Pursuant to the partnership agreement of each DevCo Limited Partnership, the general partner interest held by the applicable DevCo General Partner (and, ultimately, us through our direct control of Operating and indirect control of the applicable DevCo General Partner upon the completion of this offering) entitles such DevCo General Partner to voting control over, and the exclusive right to manage, the day-to-day operations, business and affairs of the applicable DevCo Limited Partnership. Although the limited partner interest in each DevCo Limited Partnership provides the holder (currently, Noble) economic rights to profits, losses, gains, deductions and credits in proportion to such holder’s percentage interest in the applicable DevCo Limited Partnership, the limited partner interests in each DevCo Limited Partnership do not entitle the holder to any rights with respect to controlling and managing the day-to-day operations, business and affairs of the applicable DevCo Limited Partnership or the ability to remove the general partner.

Prior to the contribution to us of the interests described above, Noble or one of its subsidiaries will contribute 100% of the assets shown on the table under “Business—Our Existing Assets—Growth Assets” to the applicable DevCo Limited Partnerships shown in that table.

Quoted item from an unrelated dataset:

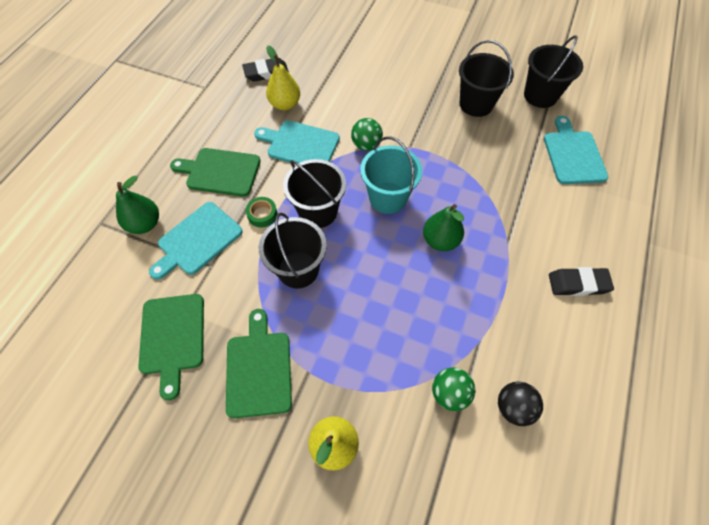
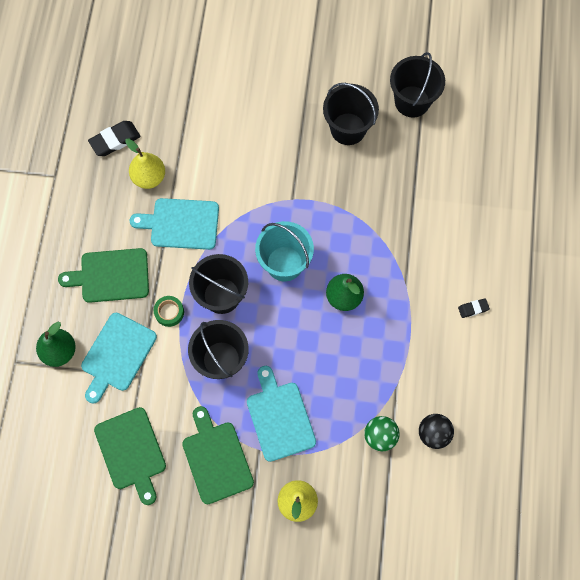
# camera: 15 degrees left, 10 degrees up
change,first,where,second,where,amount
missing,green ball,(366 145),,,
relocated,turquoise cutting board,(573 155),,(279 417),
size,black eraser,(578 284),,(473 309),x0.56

Furthermore, in connection with the closing of this offering, Noble will contribute to us 100% of the membership interests in Operating pursuant to the contribution agreement. As a result, after the closing of this offering, we will (a) directly own 100% of the membership interests in Operating, (b) indirectly own (through our ownership interest in Operating) 100% of the membership interests in each of the DevCo General Partners, (c) indirectly own (through our indirect ownership interest in Colorado River DevCo GP) a 75% general partner interest in Colorado River DevCo LP, (d) indirectly own (through our indirect ownership interest in Green River DevCo GP) a 10% general partner interest in Green River DevCo LP, (e) indirectly own (through our indirect ownership interest in Gunnison River DevCo GP) a 5% general partner interest in Gunnison River DevCo LP, (f) indirectly own (through our indirect ownership interest in Laramie River DevCo GP) a 5% general partner interest in Laramie River DevCo LP and (g) indirectly own (through our indirect ownership interest in San Juan DevCo GP) a 5% general partner interest in San Juan DevCo LP. Furthermore, through our direct control of Operating and indirect control of the DevCo General Partners, we will control and manage the day to day operations, business and affairs of the DevCo Limited Partnerships. Please read “Business—Our Existing Assets” and “Prospectus Summary—Ownership and Organizational Structure.”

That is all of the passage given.